In a finding likened in terms of scale to the discovery of a new continent on Earth, astronomers have stumbled on a previously unseen structure here in the Milky Way - 50,000 light years in size.

At more than 100 degrees across, the structure spans more than half of the sky, from the constellation Virgo to the constellation Grus and may be millions of years old.  No one had noticed before because of the so-called diffuse emission -- a fog of gamma rays that appears all over the sky. The emissions are caused by particles moving near the speed of light interacting with light and interstellar gas in the Milky Way.

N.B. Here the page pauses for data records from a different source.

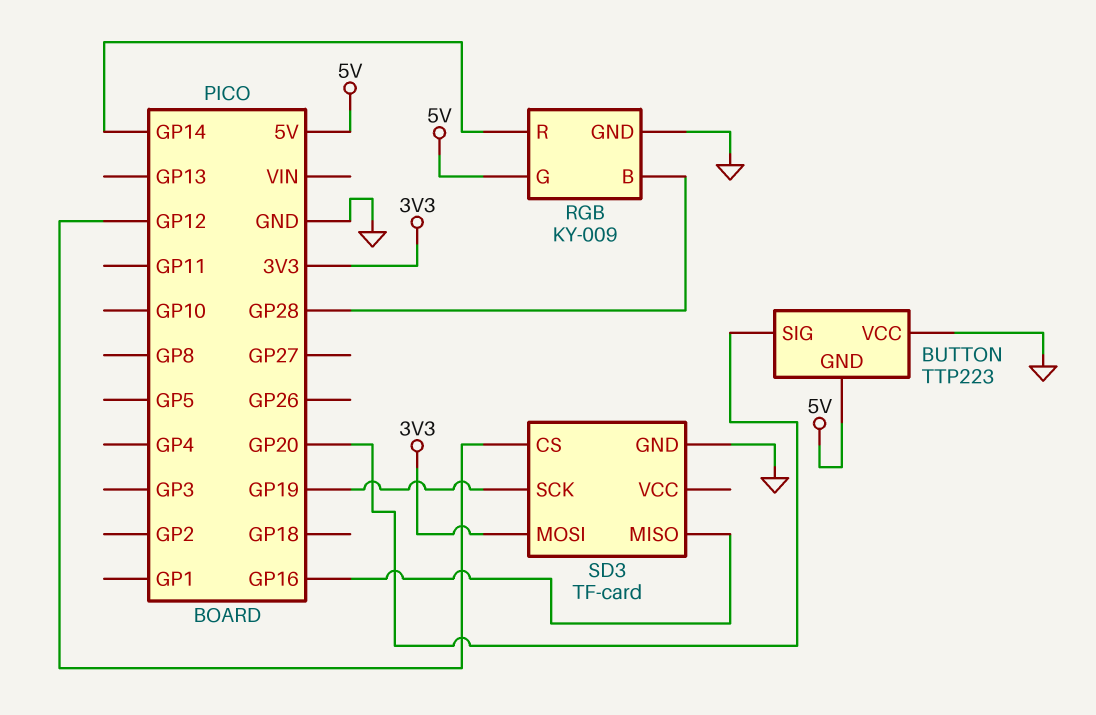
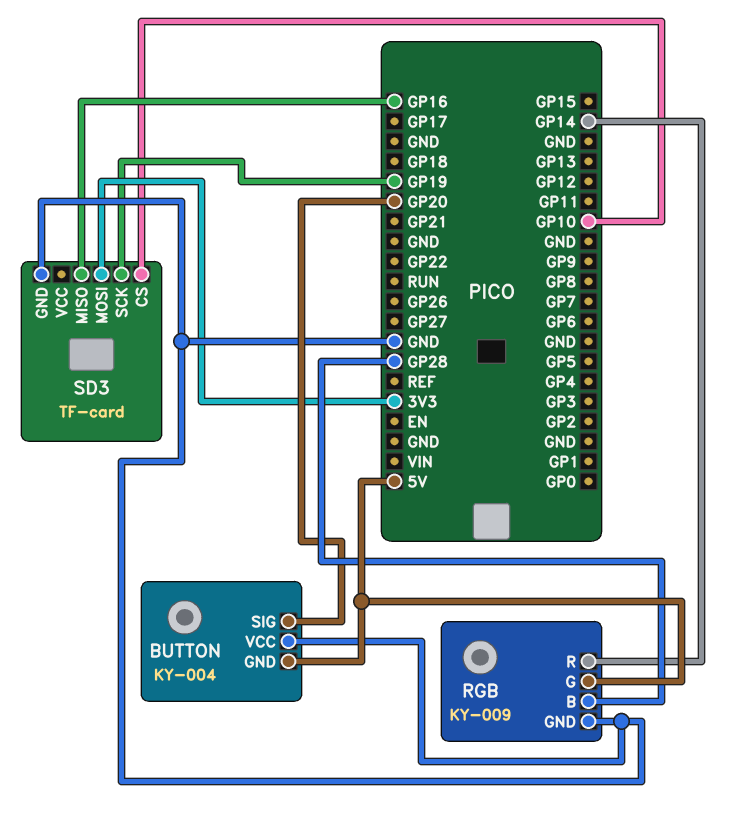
BUTTON: TTP223 -> KY-004
SD3 pin CS: GP12 -> GP10

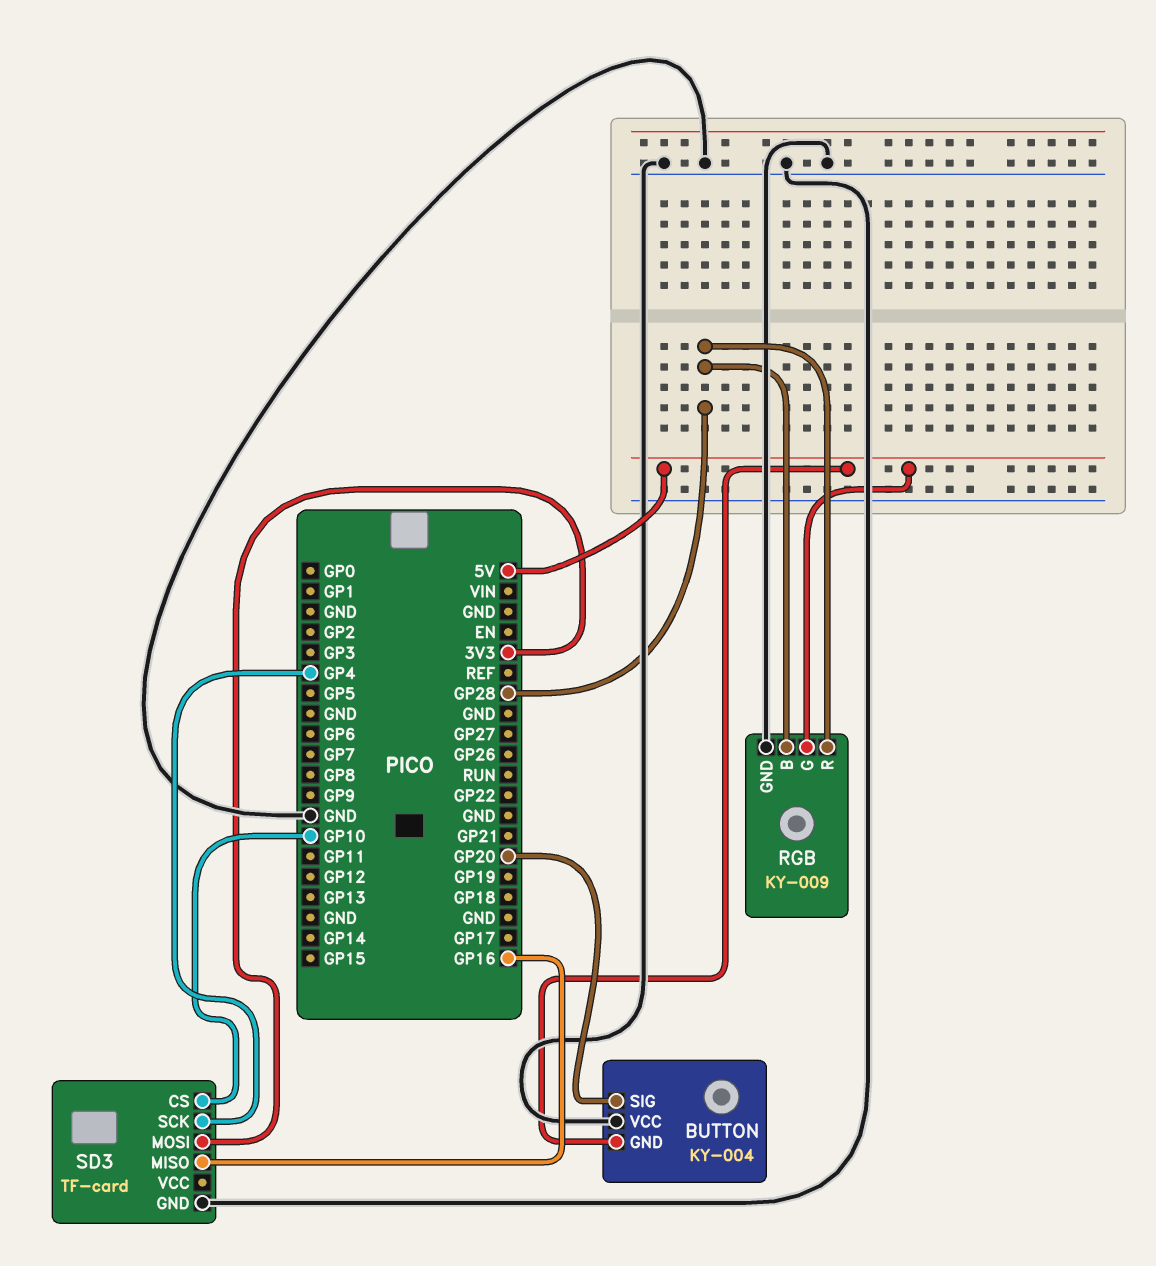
RGB pin R: GP14 -> GP28
SD3 pin SCK: GP19 -> GP4

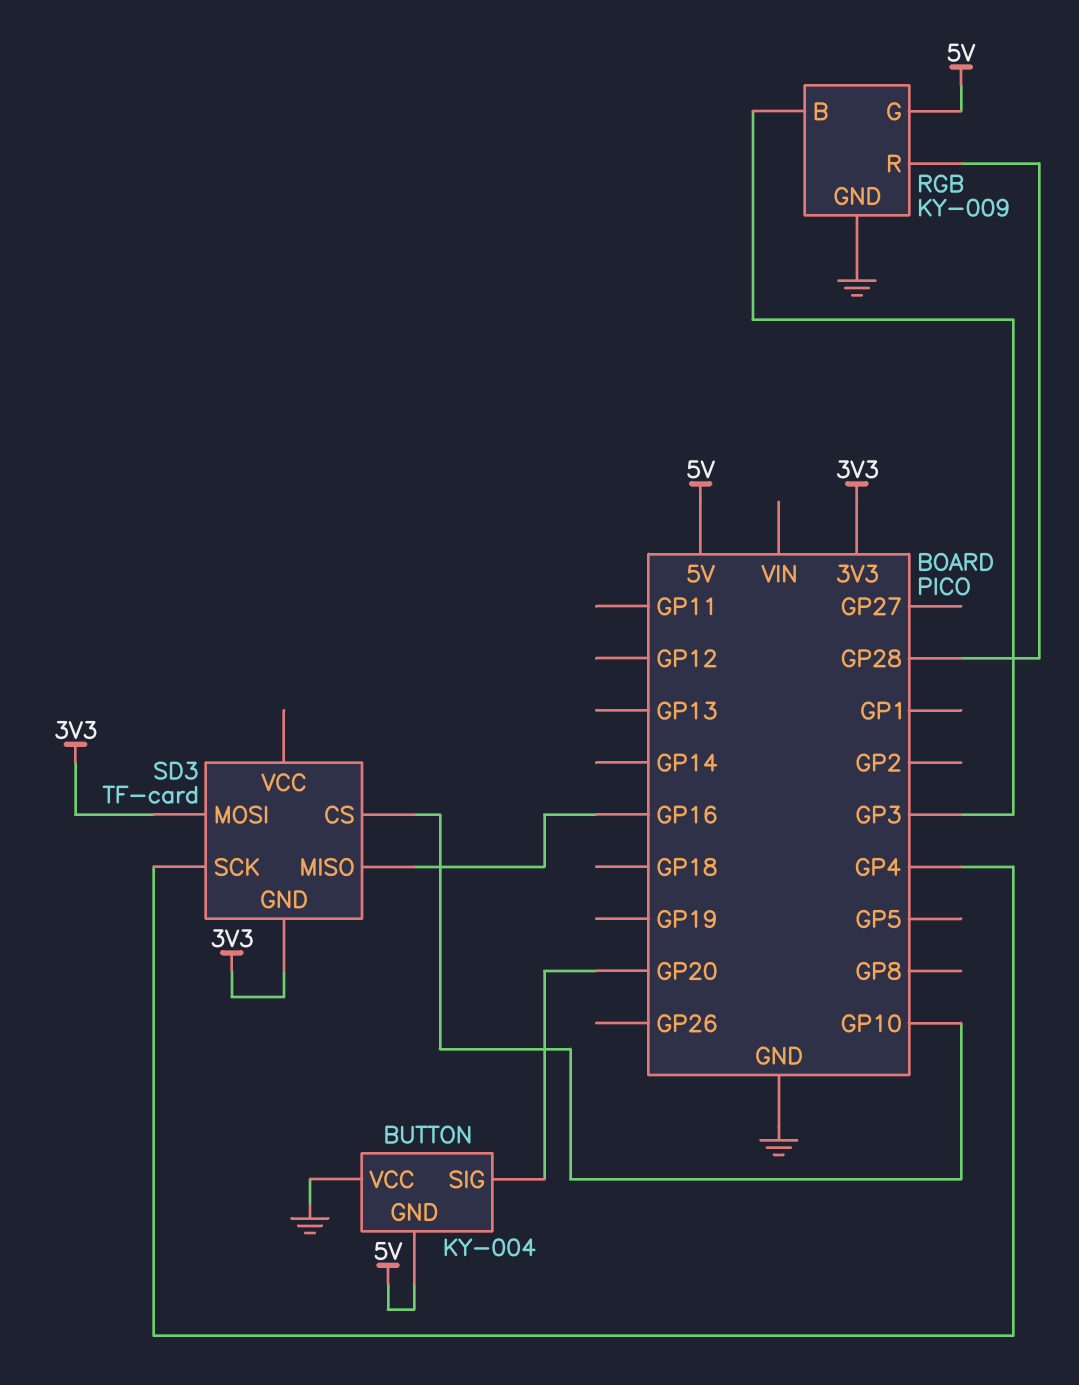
RGB pin B: GP28 -> GP3
SD3 pin GND: GND -> 3V3

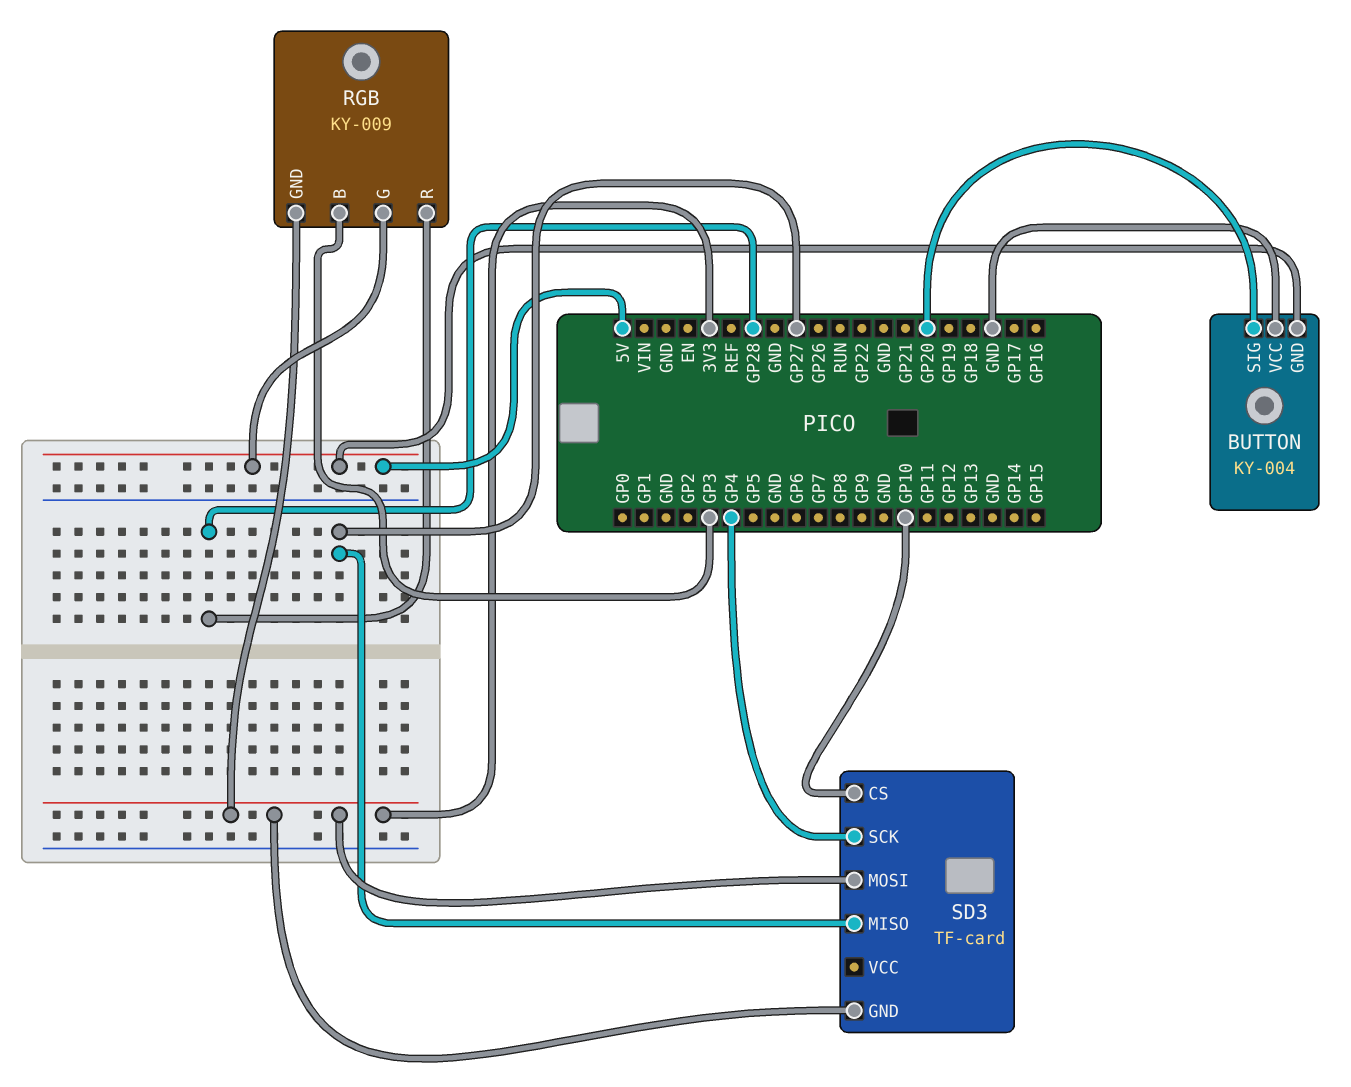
RGB pin GND: GND -> 3V3
SD3 pin MISO: GP16 -> GP27

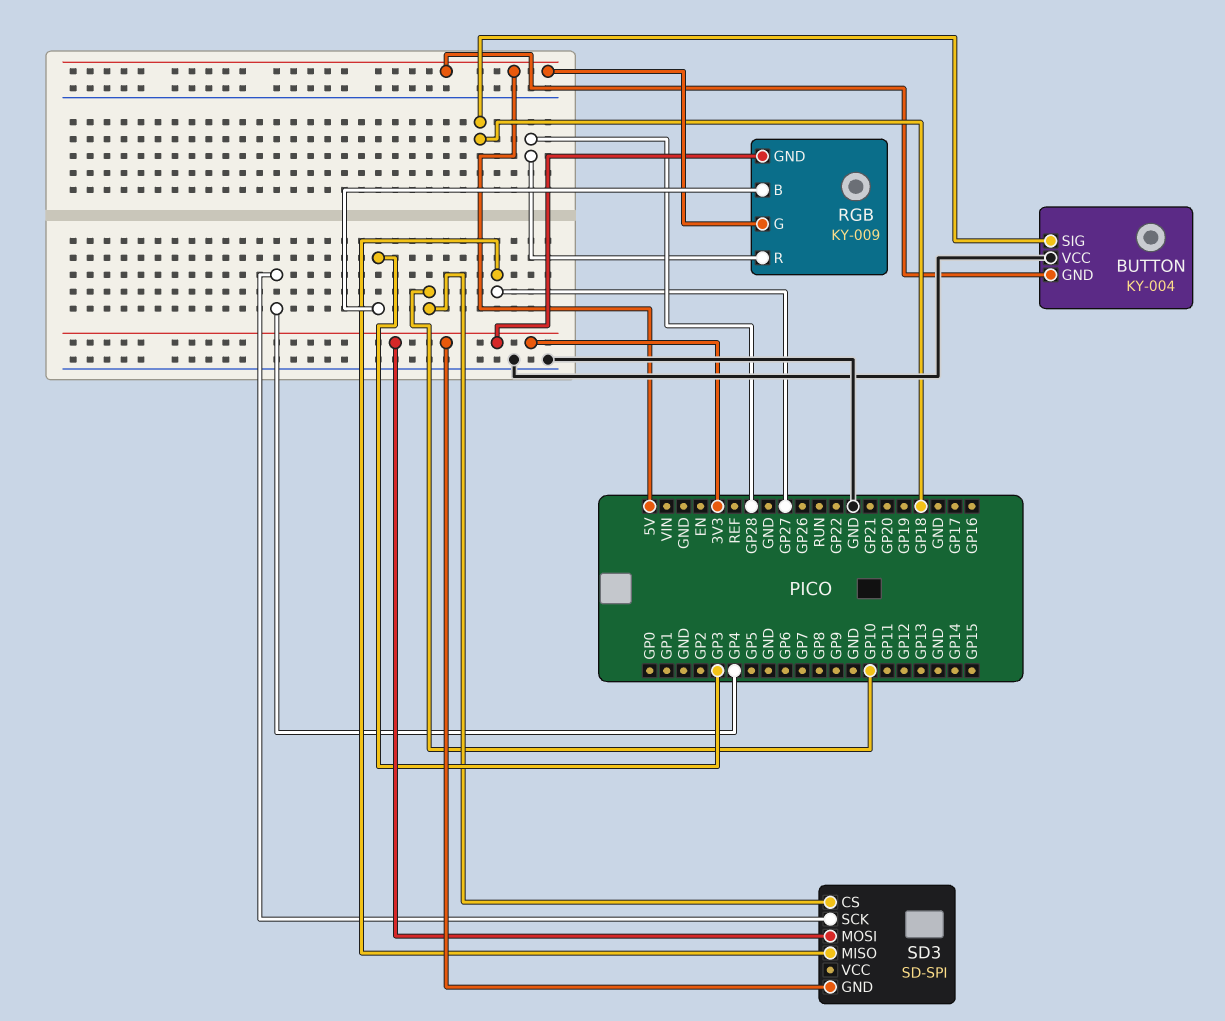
BUTTON pin SIG: GP20 -> GP18
SD3: TF-card -> SD-SPI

One possibility includes a particle jet from the supermassive black hole at the galactic center.  There is no evidence that the Milky Way's black hole sports such a jet today, it may have in the past.   The bubbles also may have formed as a result of gas outflows from a burst of star formation, perhaps the one that produced many massive star clusters in the Milky Way's central light-years several million years ago.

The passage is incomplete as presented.